As I sat there, visibly shaking, he did a few quick tests. Within less than fifteen minutes he informed us that I had to go directly to the emergency room at Bridgeport Hospital – without returning home to gather some personal items. He was going to put in a call to cardiology, the infectious disease team and what later seemed to me like an army of doctors and nurses. After all day in the ER, I was ensconced in a hospital bed where, for four days, I was on every antibiotic that existed as well as saline and pills I couldn’t identify. Day and night, people came and went, asking me questions, taking notes, drawing endless blood and on and on. They were on a mission to discover the source of the strep infection that had blossomed in my blood and threatened to exterminate me. I was one sick person.
The bottom line is that, while weeding my vegetable garden, crawling around on my hands and knees, something poked through the shin of my leg and invaded my blood where it was now growing like a wildfire. Apparently, we all carry the Streptococcus bacteria on our skin and even a small cut can create a huge issue. There are 18 groups of the streptococcus bacteria. Some can cause a sore throat while others are called the “flesh easting” virus.
The infection is now under control. I have a small “pick line” in my upper arm, and I must go once a day for an intravenous antibiotic injection for the next few weeks.
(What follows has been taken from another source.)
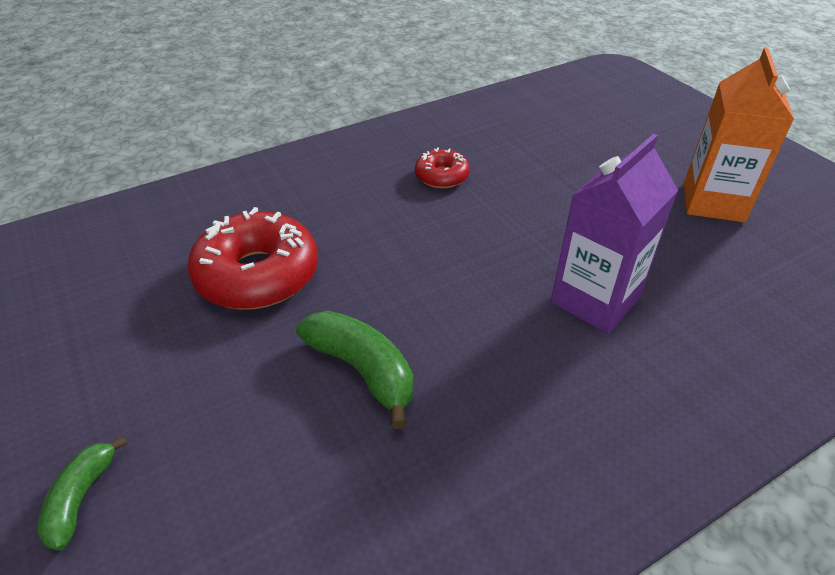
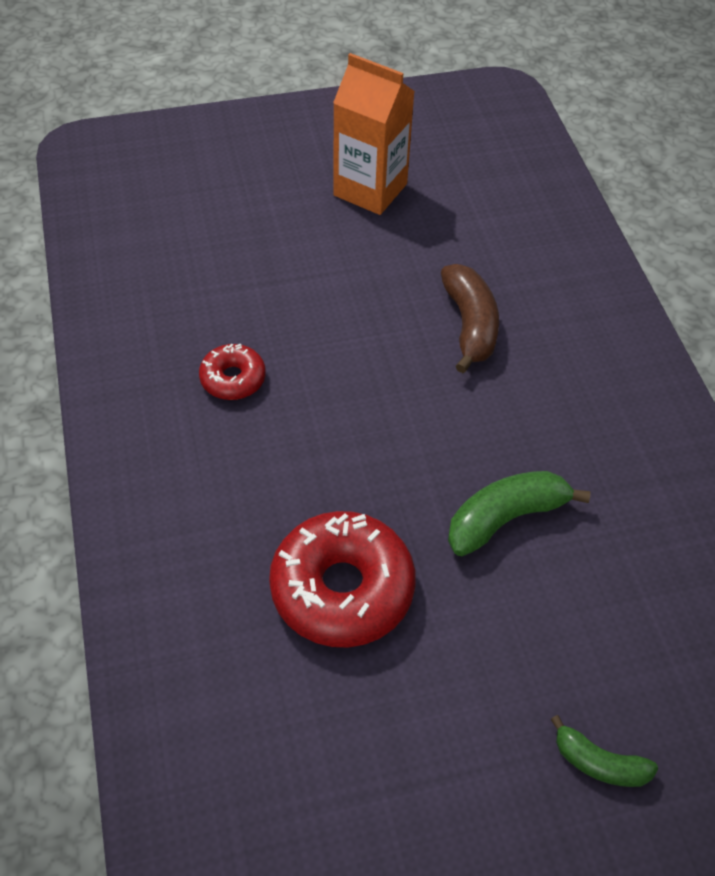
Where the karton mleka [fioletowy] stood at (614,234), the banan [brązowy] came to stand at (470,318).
As horrific as this sounds, I am alive, grateful and count my blessings. My wife has been ever her loving and brilliant self. My physician, Dr. Peter Tortora, literally saved my life and was on top of everything at every moment. The infectious disease team was brilliant, the cardiologist involved at every moment and the nursing staff at Bridgeport hospital was attentive and caring.
Lessons learned: don’t be a jerk and refuse to see your physician when you’re sick. Have an advocate, a partner, friend or relative go with you to the doctor. Believe me – when you are sick you simply cannot absorb or remember important information in. Be flexible and don’t resist what is happening. Have a good support system in place for your life. You never know when you will need each other. And be grateful for everything!